The plant has a dubious history. Some horticulturists consider it evolved naturally, but there are others who claim it is a cultivor developed by century upon century of careful human cultivation. Another theory is that it is a naturally mutated plant which evolved because of a quirk of climate or altitude. This is not far-fetched for plants will take on atypical forms in unique conditions: the cannabis trees of Bhutan prove the point. No one can be certain.

Although there is no positive proof, it is thought
P. somniferum
may have evolved, or been generated, either from the wild poppy,
Papaver setigerum,
which contains small amounts of opium and which indigenously grows throughout the countries bordering the Mediterranean Sea, or from a poppy native to Asia Minor.

To many not specifically engaged in its cultivation, the poppy is either an ornamental flower with a delicate beauty or a simple, scarlet blossom growing wild in the cereal fields of Europe, an image for the blood spilled in the trenches of the First World War. In fact, it comes from a large botanical family of 28 genera and over 250 individual species, most of which grow in the temperate and sub-tropical regions of the Northern Hemisphere. Many popular varieties have been specifically cultivated: the bush and tree poppies, the Welsh poppy, the blue and Syrian tulip poppies, the alpine poppy, the sub-arctic Iceland poppy, the Californian poppy. Even the opium poppy itself may be found in borders and displays in well-kept gardens, albeit illegally in most countries. In its wild state, the poppy is a single bloom but double flowers and specialist blooms with serrated and fringed petals have also been bred in a multitude of colours: the most exquisite are two variations of the opium poppy, the Pink Chiffon and the Pæony-flowered Mixed. Several species, such as the Oriental poppy from Asia Minor, are perennials.

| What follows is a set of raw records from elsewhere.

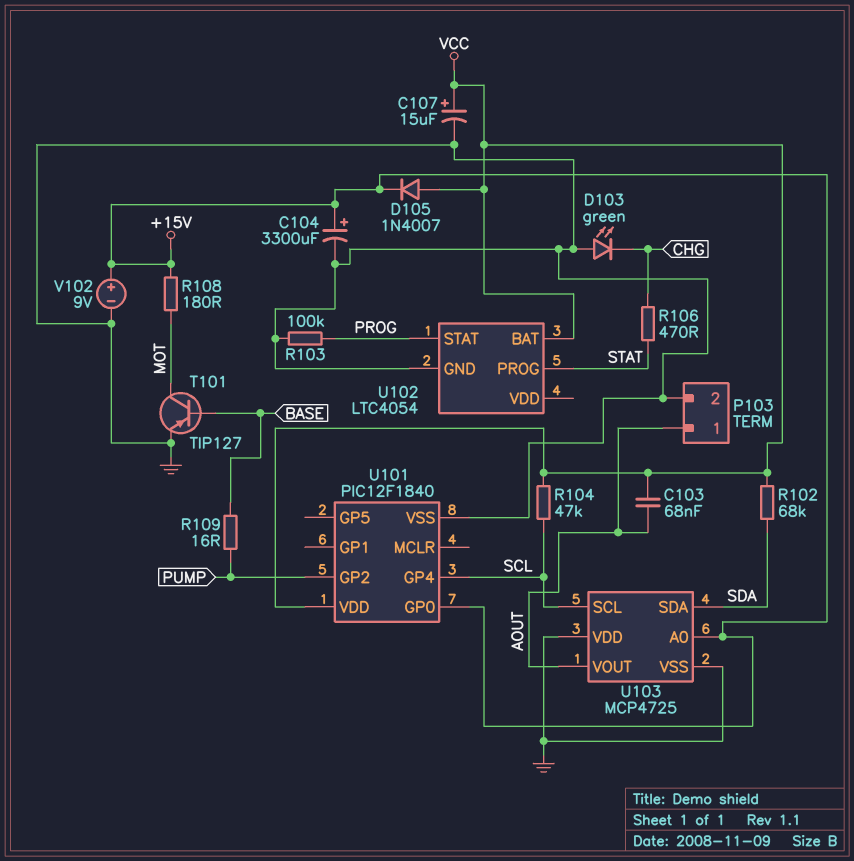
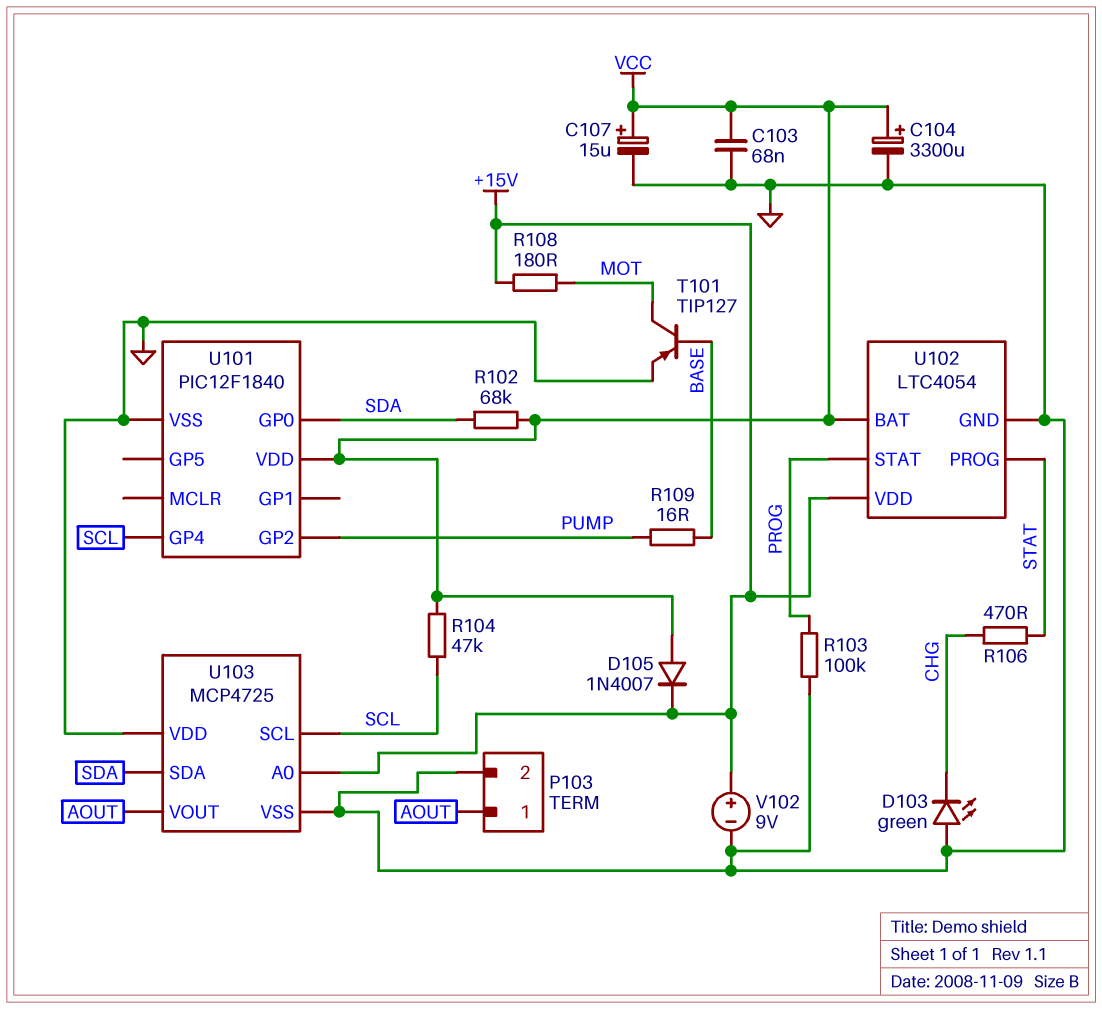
C103: 68nF (AOUT, VCC) -> 68nF (GND, VCC)
C104: 3300uF (plus +15V, minus GND) -> 3300uF (plus VCC, minus GND)
U101 pin GP0: +15V -> SDA
U102 pin VDD: none -> +15V

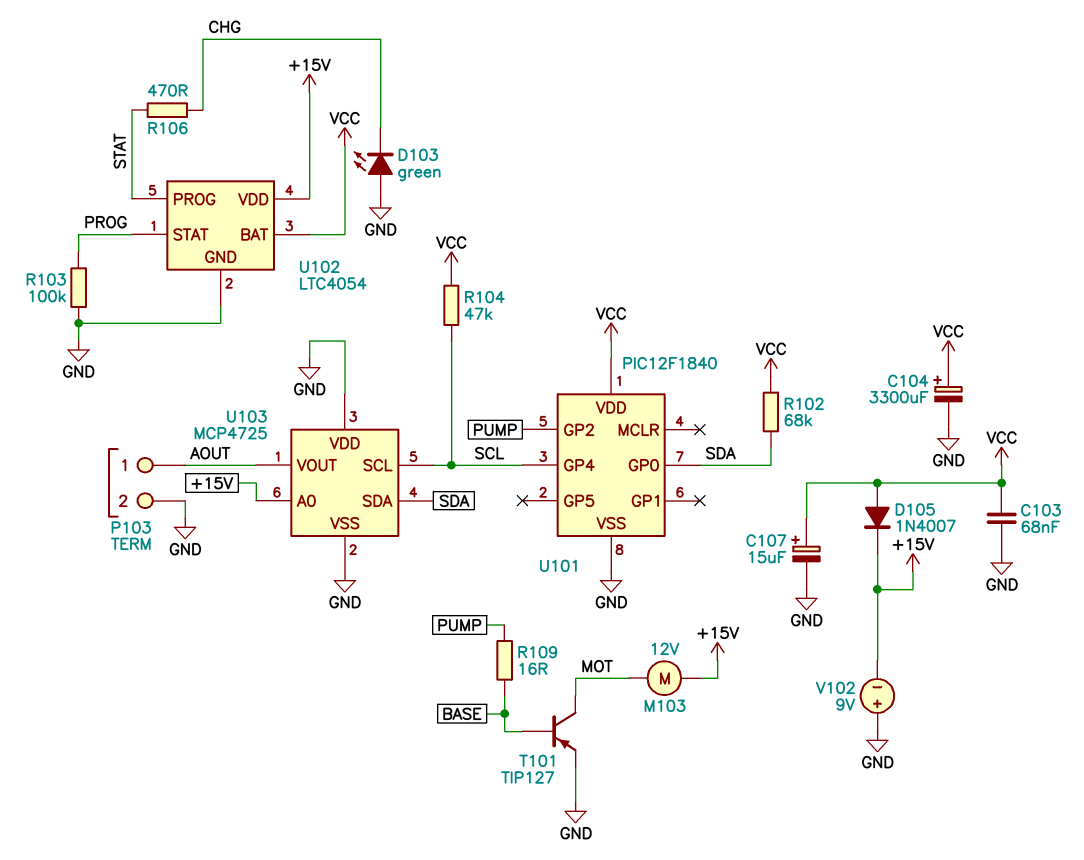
M103: none -> motor 12V (+15V, MOT)
R108: 180 (+15V, MOT) -> none
V102: 9V (plus +15V, minus GND) -> 9V (plus GND, minus +15V)

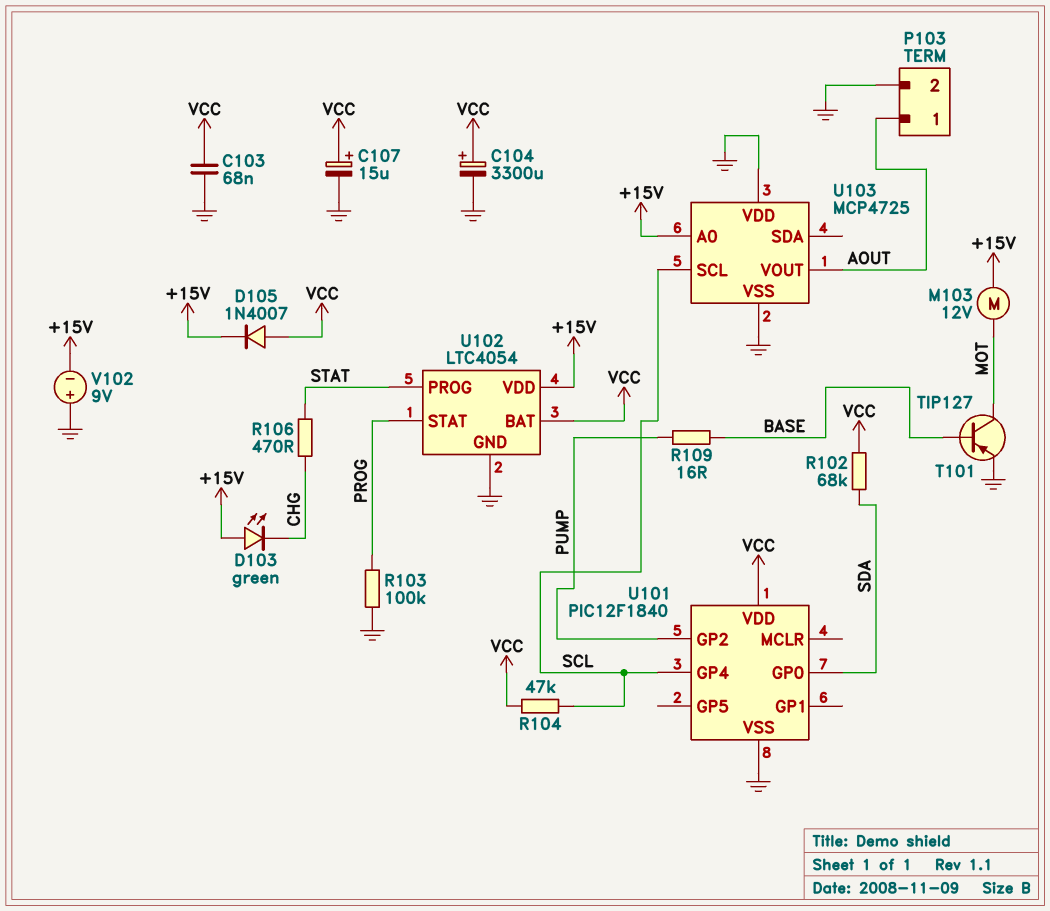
D103: LED green (A GND, K CHG) -> LED green (A +15V, K CHG)
U103 pin SDA: SDA -> none

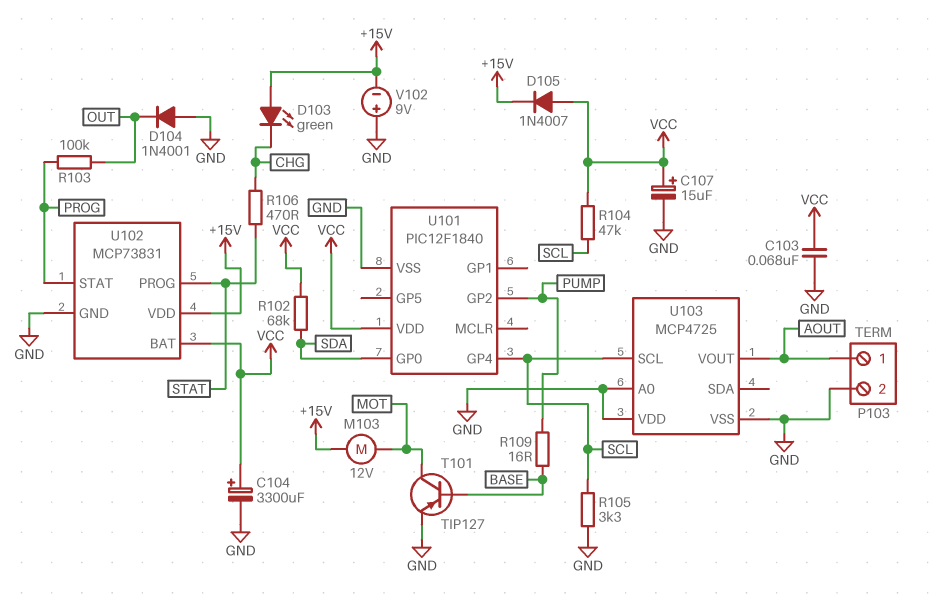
D104: none -> diode 1N4001 (A GND, K OUT)
R103: 100k (GND, PROG) -> 100k (OUT, PROG)
R105: none -> 3.3k (GND, SCL)
U102: LTC4054 -> MCP73831
U103 pin A0: +15V -> GND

Of all these species, only
P. somniferum
and
P. bracteatum
produce opium in any significant amount, although the latter is not used at present as a commercial drug source but is sometimes grown as a decorative blossom from which a number of hybrids have derived.

Papaver somniferum
is an annual with a growth cycle of approximately 120 days. It requires a rich, well-cultivated soil and, in the wild, is more likely to flourish in recently dug or ploughed ground, hence its presence in farm fields and, traditionally, by cart tracks and animal droves. The best growing climate is temperate, warm with low humidity and not too much rainfall during early growth. Ideally, although it will grow in clay or sandy clay, the best soil is a sandy loam which retains nutrients and moisture and is not too hard for the delicate early roots to penetrate. Both excessive and insufficient rainfall affect growth: too much moisture causes waterlogging and, if the soil is not properly drained, the plants will quickly die whilst dull, cloudy weather or excessive rain in days thirty to ninety of the growth period will reduce the opium-producing capabilities. Sunlight is especially important. The opium poppy is a ‘long day' photo-responsive plant which means it will not produce blooms unless it has grown through a period of long days and short nights, preferably with direct sunlight at least twelve hours daily.

These requirements aside, the plant is easy to grow. It does not require irrigation unless it is in danger of drying out, demands no expensive fertilisers, has few pests or ailments and, therefore, requires no insecticides or fungicides.

The seeds (about the size of a pin-head) are naturally sown by the pod blowing in the breeze and shaking like a pepper-pot, the contents scattering. When deliberately set, they are either broadcast or dropped in rows of shallow holes made by a stick or dibber, the timing of the sowing depending heavily upon local seasonal and climatic conditions. About 500 grams of seed are sown to half a hectare. The seeds may range over a wide variety of colours from white through yellow to brown, grey or black, the coloration not being relevant to the eventual blossom. Other cash crops, such as beans, peas or tobacco, may be planted alongside the poppy: these do not hinder it and are usually only a means of obtaining a higher return from the same area of land.